Central banks love to print money





Except for a few countries, Germany being a noticeable example where the use of physical cash to settle everyday transactions remains high due to cultural reasons, payment by electronic means is becoming more and more common. For many of us it has been months or even years since we last touched a bank note or coin, especially since the beginning of the pandemic, when many shops stopped accepting cash fearing the transmission of the virus through money.

Strangely, despite this reduction in everyday use, physical cash remains abundant and, in some cases, there has never been so much in circulation as there is today. In Great Britain, for example, debit and credit card usage has outstripped physical money since 2017, with the trend having since accelerated due to COVID. Still, the value of all pound notes in circulation trebled over the last 20 years, reaching a total of around £75bn in 2021.

It is not easy to explain and reconcile the reduction in use with the increase in supply, but there are several theories. Some point to the very low interest rates of the last decade as perhaps being the reason why many prefer to keep money stashed at home, rather than in bank accounts that do not yield any interest. Or it could be the money laundering activities of criminal organisations, which in its initial stages often requires the moving of large suitcases filled with bank notes across borders. However, no one seems to know for sure; perhaps because those who should know, the central banks responsible for printing money, seem unconcerned by the paradox.

And there is a good reason for this apparent indifference; it’s called Seigniorage. This old French word was used to refer to the monopoly of the feudal lord (seignior) over matters such as issuing money and their right to a percentage of the gold or silver used in the minting process.

As time passed, societies and nations evolved to higher degrees of sophistication. Central banks eventually gained the monopoly of issuing currency, but the old principle remained in place. And seigniorage turned out to be very profitable indeed, due to the differential between the manufacturing cost of the unit and its face value, which increased significantly when bank notes with high face values and low production costs replaced coins as the most commonly used form of money.

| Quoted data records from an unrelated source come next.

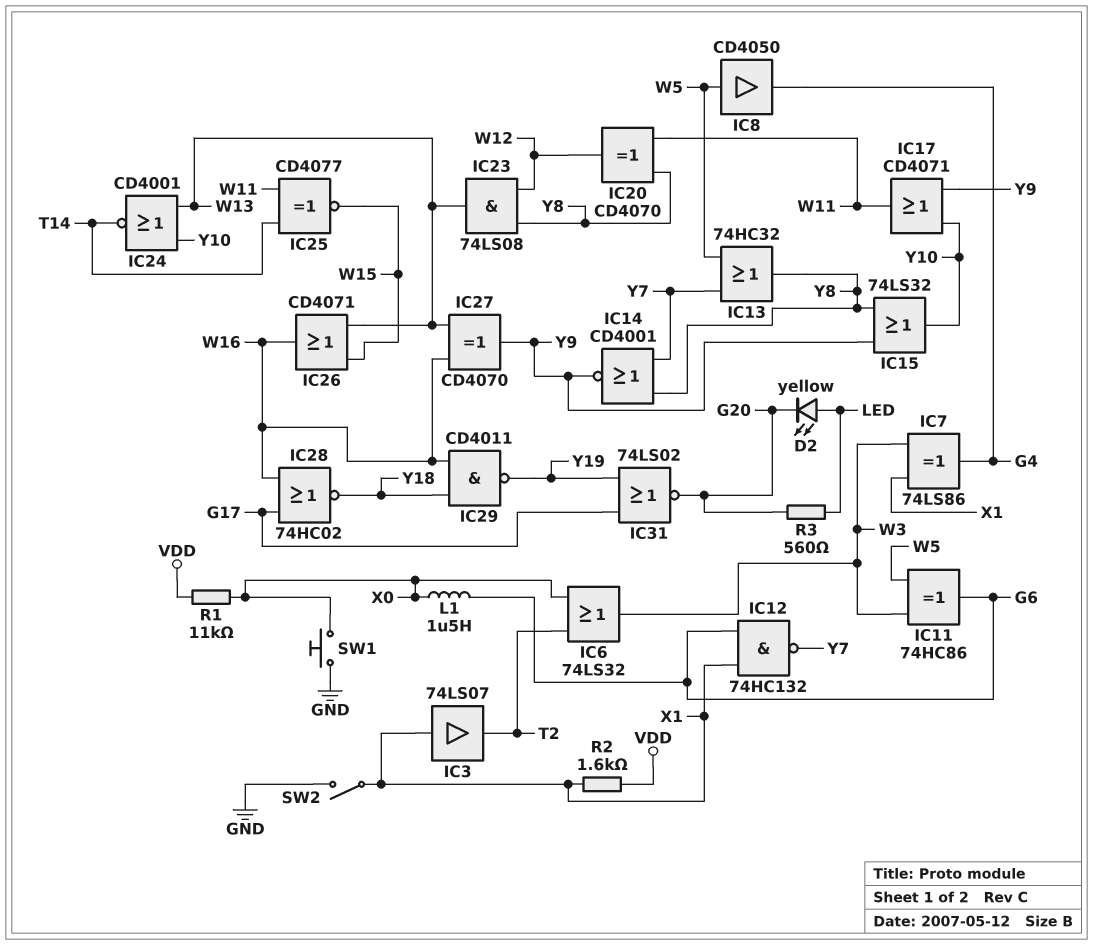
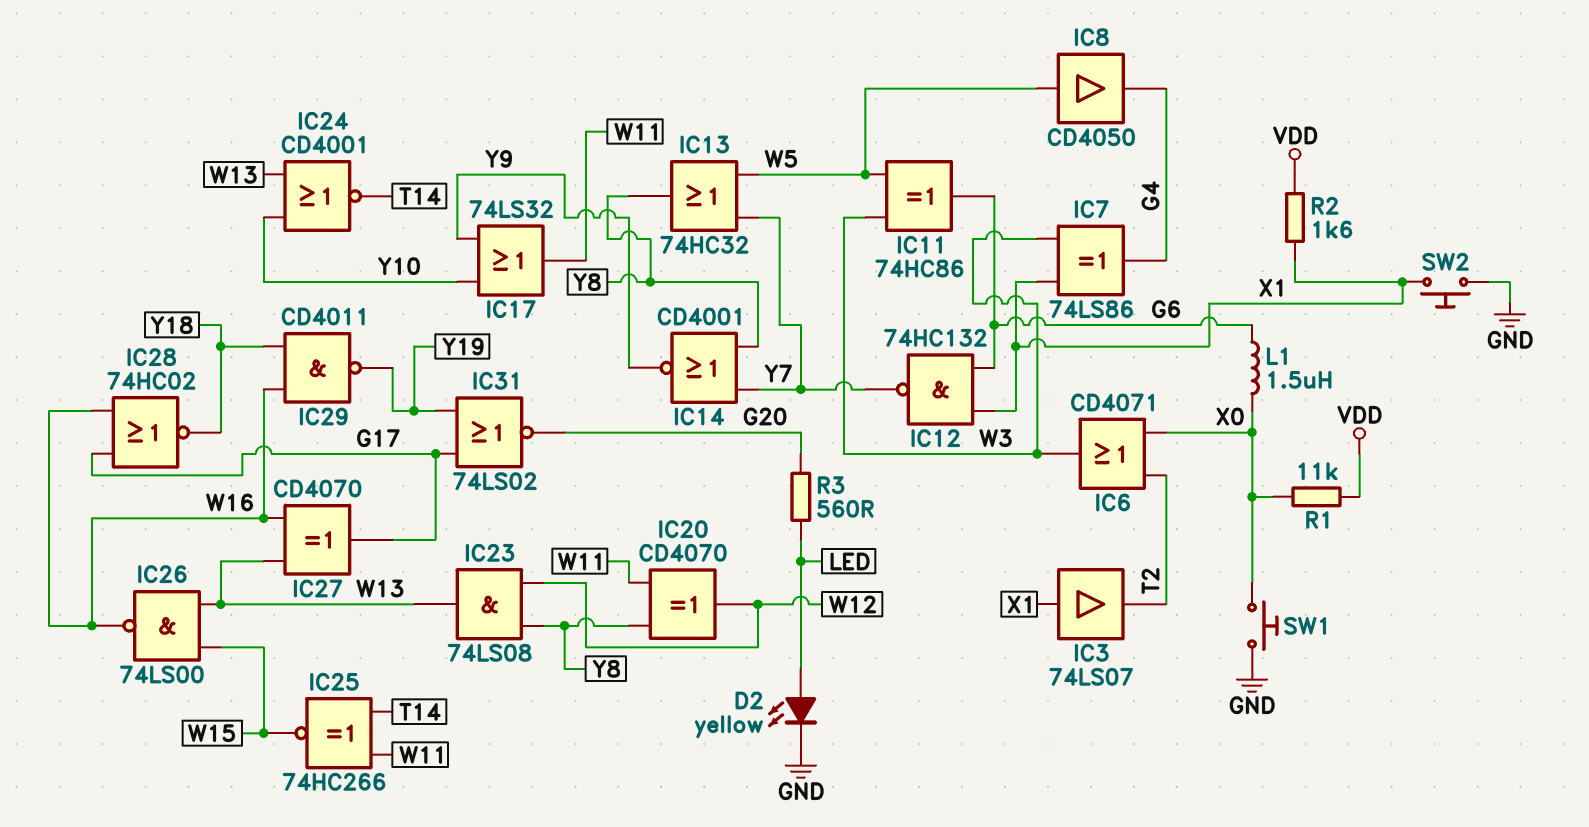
D2: LED yellow (A LED, K G20) -> LED yellow (A LED, K GND)
IC6: OR 74LS32 (in T2, in X0, out W3) -> OR CD4071 (in T2, in X0, out W3)
IC15: OR 74LS32 (in Y8, in Y9, out Y10) -> none
IC17: OR CD4071 (in Y9, in Y10, out W11) -> OR 74LS32 (in Y9, in Y10, out W11)
IC25: XNOR CD4077 (in T14, in W11, out W15) -> XNOR 74HC266 (in T14, in W11, out W15)
IC26: OR CD4071 (in W13, in W15, out W16) -> NAND 74LS00 (in W13, in W15, out W16)
IC27: XOR CD4070 (in W13, in W16, out Y9) -> XOR CD4070 (in W13, in W16, out G17)
SW2: switch (GND, X1) -> button (GND, X1)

Today, those with the monopoly on the issuance of money profit handsomely from it. Think of a $100 bill: Although the face value of the bank note is 100 US dollars, the production cost is only 14 cents. So, for each $100 bill it issues, the Federal Reserve gets to keep $99.86 that was created out of thin air. If it was not for this prerogative, government treasuries around the world would struggle to find the resources necessary to balance their budgets, especially during economically troubled times, when fiscal income declines and spending increases. This is the reason why no one is trying too hard to find those missing bank notes.